Hi James,
Net-SNMP already has a $retries * $timeout delay before marking it as not receiving a response. You can try upping those settings in your configuration file, however note that depending on how you toggle it this may severely impact your polling durations when the device really is down. Make sure to use poller-wrapper instead of simple parallel pollers in this case, so one down device will not bother the rest of the devices polled.

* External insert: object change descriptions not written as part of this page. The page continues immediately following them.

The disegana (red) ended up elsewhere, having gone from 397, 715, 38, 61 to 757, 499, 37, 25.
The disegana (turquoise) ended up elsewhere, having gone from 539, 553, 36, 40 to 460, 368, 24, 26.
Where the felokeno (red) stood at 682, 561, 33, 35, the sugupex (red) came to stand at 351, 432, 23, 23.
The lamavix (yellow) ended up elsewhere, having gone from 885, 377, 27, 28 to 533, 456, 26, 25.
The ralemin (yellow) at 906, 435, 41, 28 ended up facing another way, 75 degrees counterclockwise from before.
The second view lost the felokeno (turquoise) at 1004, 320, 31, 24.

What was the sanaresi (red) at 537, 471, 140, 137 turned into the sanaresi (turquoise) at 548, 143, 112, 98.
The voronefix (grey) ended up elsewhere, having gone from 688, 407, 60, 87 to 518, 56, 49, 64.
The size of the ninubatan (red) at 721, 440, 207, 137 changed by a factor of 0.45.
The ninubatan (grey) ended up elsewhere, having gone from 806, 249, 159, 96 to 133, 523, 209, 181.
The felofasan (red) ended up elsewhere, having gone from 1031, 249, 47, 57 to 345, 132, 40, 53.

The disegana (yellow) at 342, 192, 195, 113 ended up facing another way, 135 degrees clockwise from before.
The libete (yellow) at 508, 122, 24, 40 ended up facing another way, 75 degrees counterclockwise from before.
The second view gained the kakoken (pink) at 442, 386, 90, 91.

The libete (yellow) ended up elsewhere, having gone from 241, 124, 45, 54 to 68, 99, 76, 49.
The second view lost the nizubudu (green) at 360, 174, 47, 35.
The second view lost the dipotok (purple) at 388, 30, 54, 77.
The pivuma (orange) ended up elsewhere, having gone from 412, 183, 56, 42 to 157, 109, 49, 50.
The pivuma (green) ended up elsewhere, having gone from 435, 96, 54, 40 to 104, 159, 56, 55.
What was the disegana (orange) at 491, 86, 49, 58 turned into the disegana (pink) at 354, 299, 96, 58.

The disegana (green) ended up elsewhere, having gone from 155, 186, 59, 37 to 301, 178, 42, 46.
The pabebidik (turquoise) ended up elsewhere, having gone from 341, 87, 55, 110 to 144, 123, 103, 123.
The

The up/down code is a simple snmpget for sysDescr, I believe, executed at the start of the poll (includes/polling/functions.inc.php).
Tom
On 08/20/2013 12:14 PM, James Bensley wrote:
Hi All,
Sometimes I get host down notifications from Observium at the start of a 5 minute poll. Five minutes later I get a host up alert for the same host. I believe that sometimes a busy host will drop the 5 minute "probe" from Observium which is presumably a UDP SNMP packet. As soon as I get such a notification I check the host in question, it is usually up unless it really has gone down, just a bit busy perhaps. [1]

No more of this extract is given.